Frieden im Inneren, Frieden im Außen. Wie komme ich zu einer innerlichen Nähe statt zu einer unbewussten Distanz?
MoonHee beantwortet hier Fragen des alltäglichen Lebens oder Fragen, die ihr schon immer einmal stellen wolltet. In ihrem ersten Beitrag „Wie geht es dir heute? Danke, gut!“ findet ihr mehr Informationen dazu.
Antwort MoonHee:
Alle Menschen sehnen sich nach Nähe und fürchten Distanz. Trotzdem fällt es uns schwer, wahre Nähe zuzulassen. Ebenso wünschen wir uns alle Frieden und fürchten Gewalt. Dennoch fördern wir Unfrieden und gehen auf Distanz. Die Welt des Menschen ist ambivalent.
Unsere Welt driftet mehr und mehr auseinander. Nähe rückt in die Ferne, und Ferne wird nah. Anders gesagt, aus Distanz wurde Nähe und aus Nähe Unbehagen. Nähe ist nicht mehr ein willkommenes, natürliches Gefühl, sondern fühlt sich eher fremd als vertraut an. Doch wir fühlen, dass das nicht so sein sollte. Wir wissen, zum Frieden braucht es Vertrauen. Denn ohne Vertrauen keine Nähe und ohne Nähe keinen Frieden.
Nähe ist keine Ortsbeschreibung, Nähe ist eine innere Haltung, die verbindet. In ihr sind das Ich und die Welt gleichgeschaltet. Innen und außen existieren noch, aber auf eine gleichberechtigte und vertrauensvolle Weise.
Wer Frieden will, muss seine Angst vor Nähe überwinden.
Wir glauben, dass Nähe uns verletzlich macht und Distanz uns schützt. Doch was nützen alle Schutzmechanismen, wenn das Ersehnte immer weiter in die Ferne rückt – und wir selbst uns fremd sind? Zugehörigkeit, Zusammensein, Zweisamkeit und Zärtlichkeit gehören zu den Grundbedürfnissen des Menschen. Werden diese nicht erfüllt, sind wir nicht wir selbst.

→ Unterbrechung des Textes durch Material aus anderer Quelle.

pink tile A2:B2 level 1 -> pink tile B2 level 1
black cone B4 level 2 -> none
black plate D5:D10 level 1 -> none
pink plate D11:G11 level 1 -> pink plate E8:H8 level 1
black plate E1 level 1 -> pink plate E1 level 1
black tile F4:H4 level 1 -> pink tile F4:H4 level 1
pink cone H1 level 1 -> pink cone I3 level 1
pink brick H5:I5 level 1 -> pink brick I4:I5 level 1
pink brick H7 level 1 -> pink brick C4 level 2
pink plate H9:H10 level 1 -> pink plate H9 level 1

Selbstsein, Nähe und Frieden bedingen einander. Innerer Frieden braucht Nähe zu sich selbst. Wer sich selbst nicht nahesteht, kennt weder einen inneren noch einen äußeren Frieden. Wir fühlen und sehen die Welt, wie wir uns selbst fühlen und sehen. Machiavelli soll gesagt haben: „Sei deinen Freunden nah, doch deinen Feinden noch näher.“ Allerdings schließen sich wahre Nähe und Feindschaft aus. Feind ist immer der mir Fremde, der mir nicht Vertraute. Deshalb misstrauen wir unseren Feinden.

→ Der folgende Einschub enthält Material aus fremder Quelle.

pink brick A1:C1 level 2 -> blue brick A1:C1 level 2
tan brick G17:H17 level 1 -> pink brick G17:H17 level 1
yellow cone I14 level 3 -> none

Allzu oft wird der Feind im Außen durch den Feind im Inneren genährt. Feinde zu bekämpfen, bringt selten Erfolg. Feinde werden bezwungen, indem man Freundschaft mit ihnen schließt. Will man also den äußeren Feind bezwingen, so muss man sich erst einmal selbst bezwingen. Um mit sich selbst Freund zu sein, braucht es Selbstakzeptanz und Ehrlichkeit mit sich selbst. Ohne Ehrlichkeit sich selbst gegenüber wird aus positiver Selbstakzeptanz allzu oft eine negative Ich-Fokussierung. Alles dreht sich nur noch um einen selbst. Meine Gefühle, meine Bedürfnisse, meine Freiheit, mein Weg und meine Wünsche kommen vor allem anderen. ICH gegen den Rest der Welt. Wo ist da Nähe?

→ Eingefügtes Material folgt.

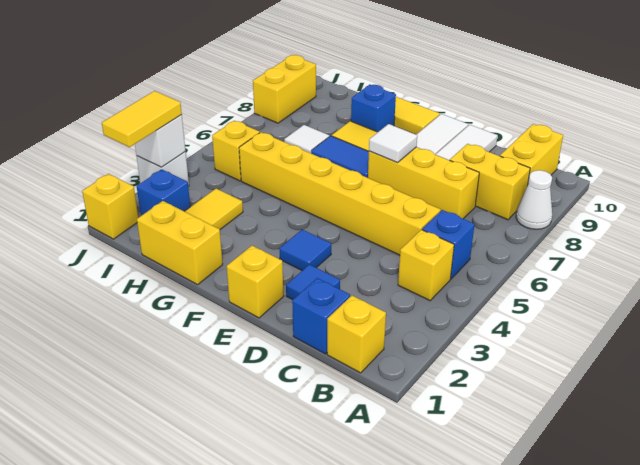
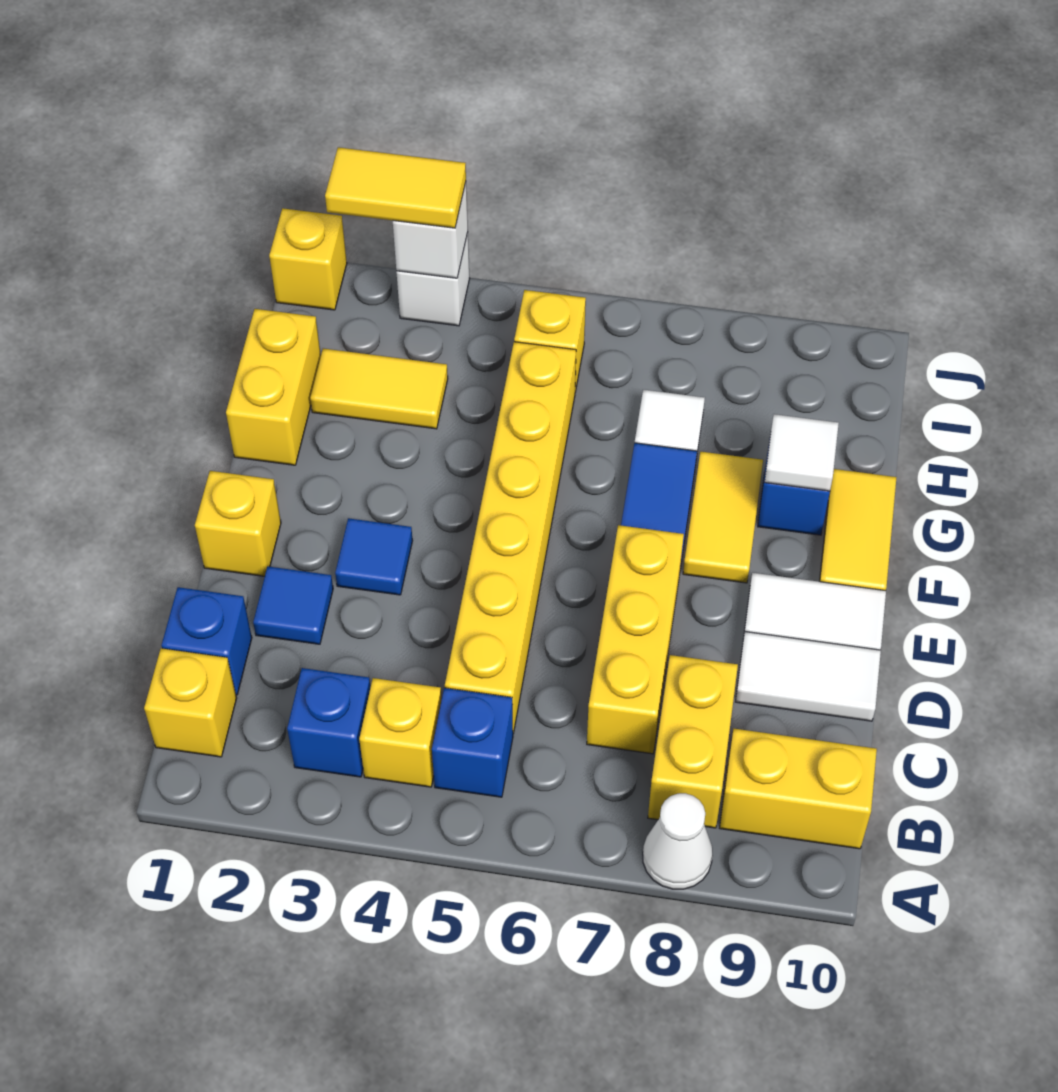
white tile E7 level 2 -> white tile G9 level 2
blue brick I2 level 1 -> blue brick B3 level 1
yellow brick J8:J9 level 1 -> none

Immer wieder hört man: Nur wenn ich an mich denke, dann kann ich auch an andere denken. Jedoch dürfen wir Egoismus nicht mit Selbstliebe verwechseln. Unsicherheit, Unzufriedenheit, Ängste und Misstrauen sind kein Freischein für Egoismus. Wir alle sind verletzlich, und wir alle wollen nicht leiden. Wir alle haben mehr oder weniger die gleichen Bedürfnisse und Wünsche. Der andere ist mir näher, als ich denke. Der Selbstliebende ist kein Egoist, vielmehr sieht und liebt er sich selbst im anderen. Selbstakzeptanz geht mit der Annahme einher, dass Nähe und Frieden immer gegeben sind, wenn innere Widerstände überwunden werden. Einen anderen bzw. Distanz gibt es nur, wenn wir Grenzen ziehen. Die Auflösung von inneren Grenzen führt zum inneren Frieden, der wiederum zur Auflösung der äußerlichen Grenzen führt. Nähe macht uns bewusst: Unfrieden ist nichts anderes, als Grenzen zu ziehen.